CPAN RPM Packaging

Standard

Seeing as I have been asked about building RPM packages of CPAN modules today I thought it was worth putting some information down in a blog post – I would love comments on this, so that I can improve the information and hopefully make my processes better.

Firstly, I target Centos 4 and 5 i386 only, although I am going to have to start building for x86_64 too) and build stuff for our own internal requirements, the latter meaning that the stuff I package depends very much one what I need for work at the time. Its also a little painful that I cannot easily make this work generally available, but getting these packages into the wild would be complex. Packaging for other RPM flavoured distros should be easy enough, but slightly different.

There are a set of rules we work to for our internal deployments:-

  1. Everything is packaged as RPMs.
  2. You do not cheat on dependancies – if I do yum install foobar then foobar had better bring in all the appropriate required packages/modules
  3. We have 3 repositories – the first 2 are the standard Centos repos (or rather local mirrors) of the base os and updates respositories. The third is our own local repository of packages we build. We require that all packages are signed so have our own internal GPG key for our repos.
  4. All packages in our repository are built by us in a clean build environment and have no dependancies from outside the 3 repos we use.
  5. Packages should pass their own test suite (which we run as part of the build) unless there are exceptional circumstances

Although, as I stated above, we are building things for our own internal use, we do always contribute bug reports and fixes back to the upstream software provider (unless the patch is only needed due to our own bad practice) – maintenance is much easier if you keep close to upstream.

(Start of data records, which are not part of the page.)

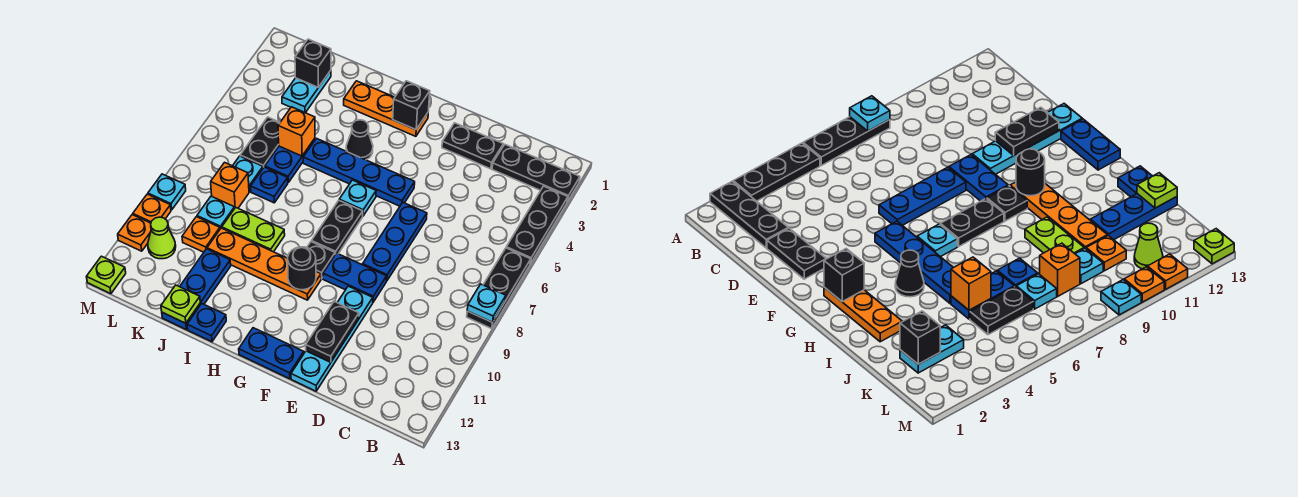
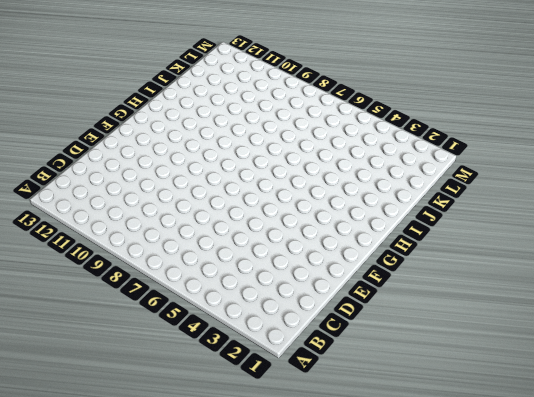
none -> black plate A2:C2 level 1
none -> black plate A3:A5 level 1
none -> black plate A6:A8 level 1
none -> black plate D2:E2 level 1

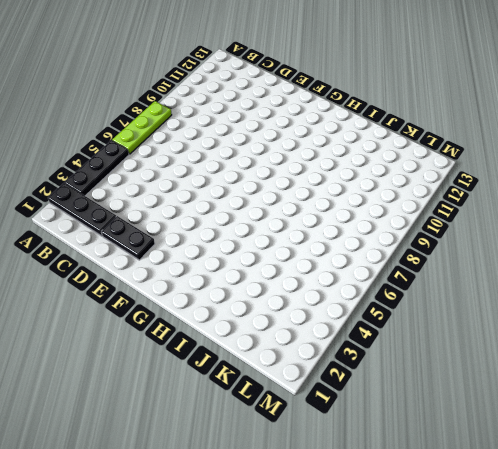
lime plate A6:A8 level 1 -> black plate A6:A8 level 1
none -> blue plate E6:E8 level 1
none -> blue plate E9:F9 level 1
none -> cyan plate E10:E13 level 1
none -> blue plate F5:I5 level 1

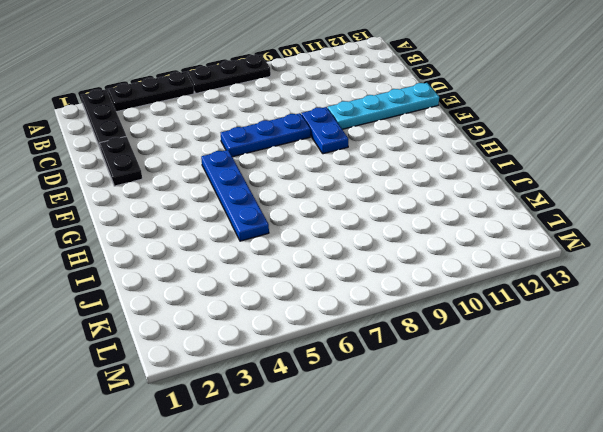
none -> blue plate F13:G13 level 1
none -> orange plate G2:I2 level 1
none -> cyan plate G6 level 1
none -> black plate G7:G8 level 1

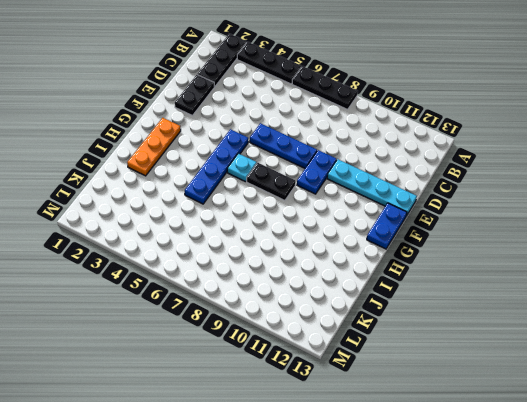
none -> black plate G9 level 1
none -> orange plate G10:J10 level 1
none -> black cone H4 level 1
none -> lime plate I9:J9 level 1

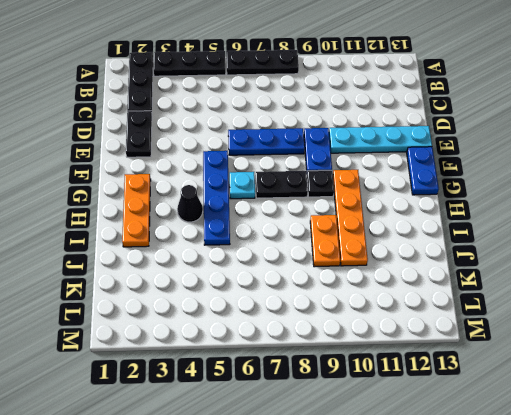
orange plate I9:J9 level 1 -> lime plate I9:J9 level 1
none -> blue plate I13 level 1
none -> blue plate J5:J6 level 1
none -> blue plate J7 level 1
none -> blue plate J11:J13 level 1

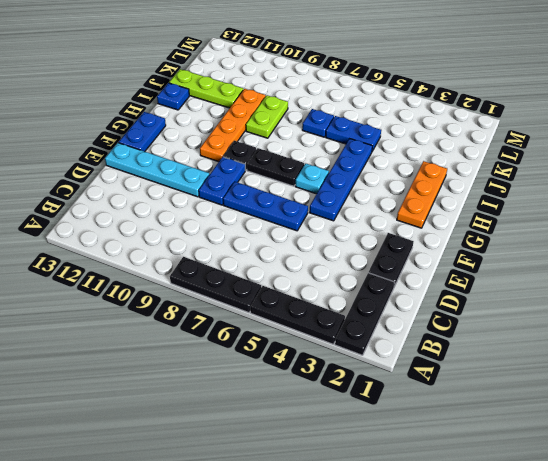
lime plate J11:J13 level 1 -> blue plate J11:J13 level 1
none -> black cone H4 level 1
none -> cyan plate K2:K3 level 1
none -> black plate K5:K6 level 1
none -> cyan plate K7 level 1

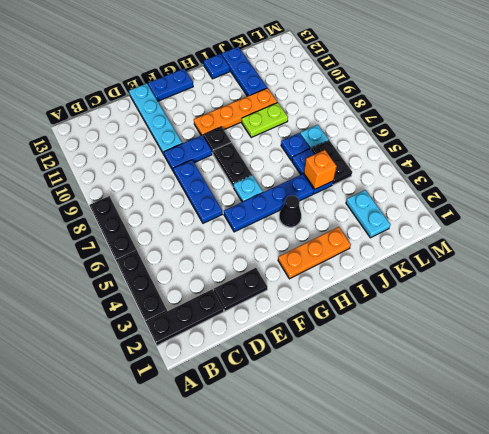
none -> orange brick K8 level 1
none -> cyan plate K9 level 1
none -> orange plate K10 level 1
none -> lime cone L11 level 1

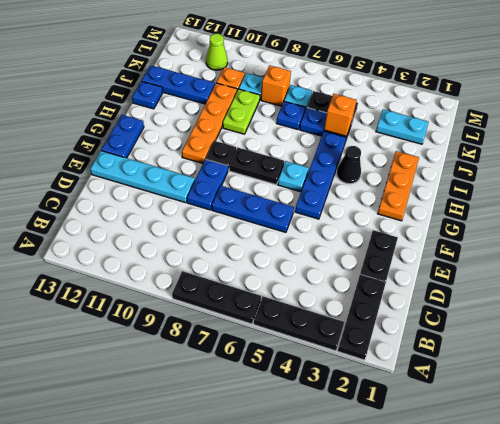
none -> cyan plate M9 level 1
none -> orange plate M10 level 1
none -> orange plate M11 level 1
none -> lime plate M13 level 1

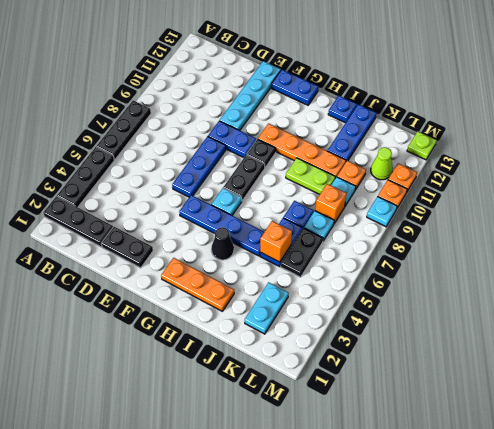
none -> cyan plate A8 level 2
none -> black plate E11:E12 level 2
none -> black brick G2 level 2
none -> black round brick G10 level 2

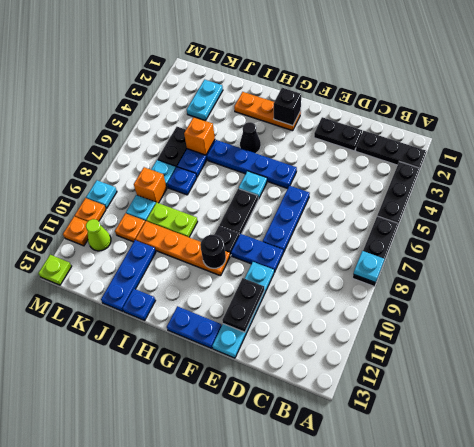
none -> lime plate J13 level 2
none -> black brick K2 level 2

There are really 2 parts to building CPAN RPMs:-

  1. Making a source RPM (or even just the spec file)
  2. Building the binary RPMs

I’m going to consider these separately.

Creating The Source RPM

Mediocre Writers Borrow; Great Writers StealT.S. Eliot

Ideally use a source RPM package from a packager that you trust. In my experience the Fedora guys have now got the best RPM packaging of perl modules – they have a set of package rules they work to, and a good set of tools. If the Fedora folks have packaged a CPAN module then I will use their source RPM in preference to building one myself. If there are problems with that RPM then I will contribute fixes back to their packagers (or the upstream CPAN author). The best place to check for packages is the development sources directories – for example http://mirrors.kernel.org/fedora/development/source/SRPMS/

Fedora also produce the EPEL (Extra Packages for Enterprise Linux) additional packages for RHEL/Centos. Generally the only difference between these and the Fedora packages are possibly slight changes of dependancies due to the different OS environment (and Fedora uses perl 5.10 rather than Centos/RHEL perl 5.8).

If you can’t find a prebuilt source RPM file you will need to create your own. Although this is a relatively simple task (but unfortunately one that always appears to be hard to find documentation about) there are some additional tools to do the heavy lifting for you – these at least produce the skeleton of the package, but in many cases they produce a completely usable package with no intervention required.

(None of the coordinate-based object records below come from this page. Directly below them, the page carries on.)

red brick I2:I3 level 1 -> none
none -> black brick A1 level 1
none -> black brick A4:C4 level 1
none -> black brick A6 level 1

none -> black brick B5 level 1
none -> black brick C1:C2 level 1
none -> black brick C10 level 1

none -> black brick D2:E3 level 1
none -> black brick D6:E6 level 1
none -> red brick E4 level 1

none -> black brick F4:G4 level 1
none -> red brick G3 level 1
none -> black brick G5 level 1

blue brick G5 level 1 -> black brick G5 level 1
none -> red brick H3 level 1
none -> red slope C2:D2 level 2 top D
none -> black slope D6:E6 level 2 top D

I used to use cpan2rpm to produce packages – the version I had was hacked around (not code I was proud of) to produce better build dependancy listings.

However for the last couple of years I have been using cpanspec – another product of those incredible Fedora packagers. This produces a completely usable RPM in the vast majority of cases. A typical invocation (for me) looks like:-

$ cpanspec --follow --srpm SQL::Abstract

The follow flag does its best, but you do normally need to package pre-requisites yourself before packaging the required package.

cpanspec is packaged within the EPEL repositories.

Building RPMs

Basic information on building RPM packages can be found in the RPM Building Crash Course, as well as on the rpm.org wiki.

However it is best practice when building RPMs to build in a clean build environment to ensure that all the dependancy generation is correct, that no unpackaged files affect the build and to make sure the whole process is reproducible. This is done by having a separate chrooted build system that is regenerated for each new build.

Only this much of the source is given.